Bode Plots with Symbolic Math

The Bode plots consist of two plots, the magnitude plot and the phase plot. To obtain these two plots, we substitute \(s=j \omega\) to the transfer function \(G(s)\) that we want to investigate.

Let us take the following transfer function as an example.

G = (0.5*s + 1.3) / (s**3 + 1.2*s**2 + 1.6*s)
mprint("G(s)=", latex(G))

\[\displaystyle G(s)=\frac{0.5 s + 1.3}{s^{3} + 1.2 s^{2} + 1.6 s}\]

By substituting \(s = j \omega\), we obtain:

Gjw = G.subs(s, I*omega)
mprint("G(j\\omega)=", latex(Gjw))

\[\displaystyle G(j\omega)=\frac{0.5 i \omega + 1.3}{- i \omega^{3} - 1.2 \omega^{2} + 1.6 i \omega}\]

Next, we extract the magnitude and the phase equations.
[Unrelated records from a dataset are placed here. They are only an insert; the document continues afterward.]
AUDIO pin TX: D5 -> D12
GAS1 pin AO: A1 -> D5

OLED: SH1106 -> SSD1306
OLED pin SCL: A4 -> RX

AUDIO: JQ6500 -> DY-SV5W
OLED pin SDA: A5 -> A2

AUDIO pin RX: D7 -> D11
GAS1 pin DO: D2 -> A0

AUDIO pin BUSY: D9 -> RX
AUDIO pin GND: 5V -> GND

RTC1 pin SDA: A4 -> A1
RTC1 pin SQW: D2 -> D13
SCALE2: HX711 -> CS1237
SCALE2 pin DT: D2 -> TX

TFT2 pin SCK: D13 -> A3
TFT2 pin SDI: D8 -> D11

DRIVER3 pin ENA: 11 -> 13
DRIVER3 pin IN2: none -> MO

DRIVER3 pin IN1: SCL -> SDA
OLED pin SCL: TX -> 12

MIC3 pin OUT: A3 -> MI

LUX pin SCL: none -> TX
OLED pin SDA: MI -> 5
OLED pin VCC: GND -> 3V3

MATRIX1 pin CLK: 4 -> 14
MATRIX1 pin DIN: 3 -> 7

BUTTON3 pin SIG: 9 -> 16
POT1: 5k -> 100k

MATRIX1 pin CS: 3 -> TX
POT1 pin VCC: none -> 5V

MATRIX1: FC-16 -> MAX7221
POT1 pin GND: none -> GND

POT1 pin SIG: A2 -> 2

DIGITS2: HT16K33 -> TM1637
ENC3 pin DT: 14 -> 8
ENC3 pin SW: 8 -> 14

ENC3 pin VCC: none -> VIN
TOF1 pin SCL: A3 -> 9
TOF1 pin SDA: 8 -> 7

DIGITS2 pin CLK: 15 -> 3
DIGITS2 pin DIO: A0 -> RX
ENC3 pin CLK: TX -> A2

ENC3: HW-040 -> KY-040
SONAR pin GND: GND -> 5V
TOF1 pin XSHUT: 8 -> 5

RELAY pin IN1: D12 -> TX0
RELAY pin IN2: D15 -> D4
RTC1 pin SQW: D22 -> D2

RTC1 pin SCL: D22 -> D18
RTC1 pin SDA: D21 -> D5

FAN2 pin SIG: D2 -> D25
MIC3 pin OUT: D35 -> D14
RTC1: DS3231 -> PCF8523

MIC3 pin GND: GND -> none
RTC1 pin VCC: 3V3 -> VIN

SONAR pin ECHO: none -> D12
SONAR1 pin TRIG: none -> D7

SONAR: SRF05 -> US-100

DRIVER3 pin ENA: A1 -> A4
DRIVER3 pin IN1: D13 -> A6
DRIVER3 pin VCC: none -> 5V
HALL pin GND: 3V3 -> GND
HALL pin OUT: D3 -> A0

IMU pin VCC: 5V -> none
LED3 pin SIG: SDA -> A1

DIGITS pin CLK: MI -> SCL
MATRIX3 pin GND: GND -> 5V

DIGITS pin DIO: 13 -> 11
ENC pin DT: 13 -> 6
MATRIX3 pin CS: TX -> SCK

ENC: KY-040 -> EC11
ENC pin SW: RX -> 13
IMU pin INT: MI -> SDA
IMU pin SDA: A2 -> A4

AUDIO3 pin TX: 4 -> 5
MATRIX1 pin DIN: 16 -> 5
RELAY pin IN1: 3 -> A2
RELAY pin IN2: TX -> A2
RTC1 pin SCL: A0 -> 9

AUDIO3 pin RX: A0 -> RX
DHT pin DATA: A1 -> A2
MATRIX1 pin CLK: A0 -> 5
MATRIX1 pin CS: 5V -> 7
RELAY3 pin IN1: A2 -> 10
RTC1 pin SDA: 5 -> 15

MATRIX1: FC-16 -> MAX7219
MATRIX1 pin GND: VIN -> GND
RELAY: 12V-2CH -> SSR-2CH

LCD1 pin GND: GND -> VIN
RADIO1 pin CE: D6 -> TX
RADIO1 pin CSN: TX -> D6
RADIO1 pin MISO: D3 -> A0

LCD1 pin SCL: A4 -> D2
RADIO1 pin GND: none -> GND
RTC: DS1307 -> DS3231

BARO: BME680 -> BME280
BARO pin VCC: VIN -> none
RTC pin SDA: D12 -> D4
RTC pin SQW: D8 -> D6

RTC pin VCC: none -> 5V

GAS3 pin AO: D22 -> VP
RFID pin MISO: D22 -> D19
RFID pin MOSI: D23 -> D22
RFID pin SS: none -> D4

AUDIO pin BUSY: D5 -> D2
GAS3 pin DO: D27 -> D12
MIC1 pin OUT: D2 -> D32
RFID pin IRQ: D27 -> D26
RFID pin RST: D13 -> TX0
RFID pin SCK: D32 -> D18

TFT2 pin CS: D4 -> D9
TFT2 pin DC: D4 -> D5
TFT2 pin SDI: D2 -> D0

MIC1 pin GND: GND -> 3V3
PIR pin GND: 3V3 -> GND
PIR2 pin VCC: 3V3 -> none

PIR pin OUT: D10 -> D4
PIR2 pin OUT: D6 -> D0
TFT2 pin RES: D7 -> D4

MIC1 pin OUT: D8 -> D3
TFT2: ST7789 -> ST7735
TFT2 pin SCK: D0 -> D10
The magnitude equation is \(M(\omega)\):

M = Abs(Gjw)
mprint("M=", latex(M))

Mdb = 20*log(M,10)
mprint("M_{dB} = ", latex(Mdb))

\[\displaystyle M=\frac{0.8125 \sqrt{0.14792899408284 \omega^{2} + 1}}{\sqrt{0.390625 \omega^{6} - 0.6875 \omega^{4} + \omega^{2}}}\]

\[\displaystyle M_{dB} = \frac{20 \log{\left(\frac{0.8125 \sqrt{0.14792899408284 \omega^{2} + 1}}{\sqrt{0.390625 \omega^{6} - 0.6875 \omega^{4} + \omega^{2}}} \right)}}{\log{\left(10 \right)}}\]

The phase equation is \(\phi(\omega)\):

Phi = simplify(atan(im(Gjw)/re(Gjw)))
mprint("\\phi = ", latex(Phi))

\[\displaystyle \phi = \operatorname{atan}{\left(\frac{2.08 - 0.7 \omega^{2}}{\omega \left(0.5 \omega^{2} + 0.76\right)} \right)}\]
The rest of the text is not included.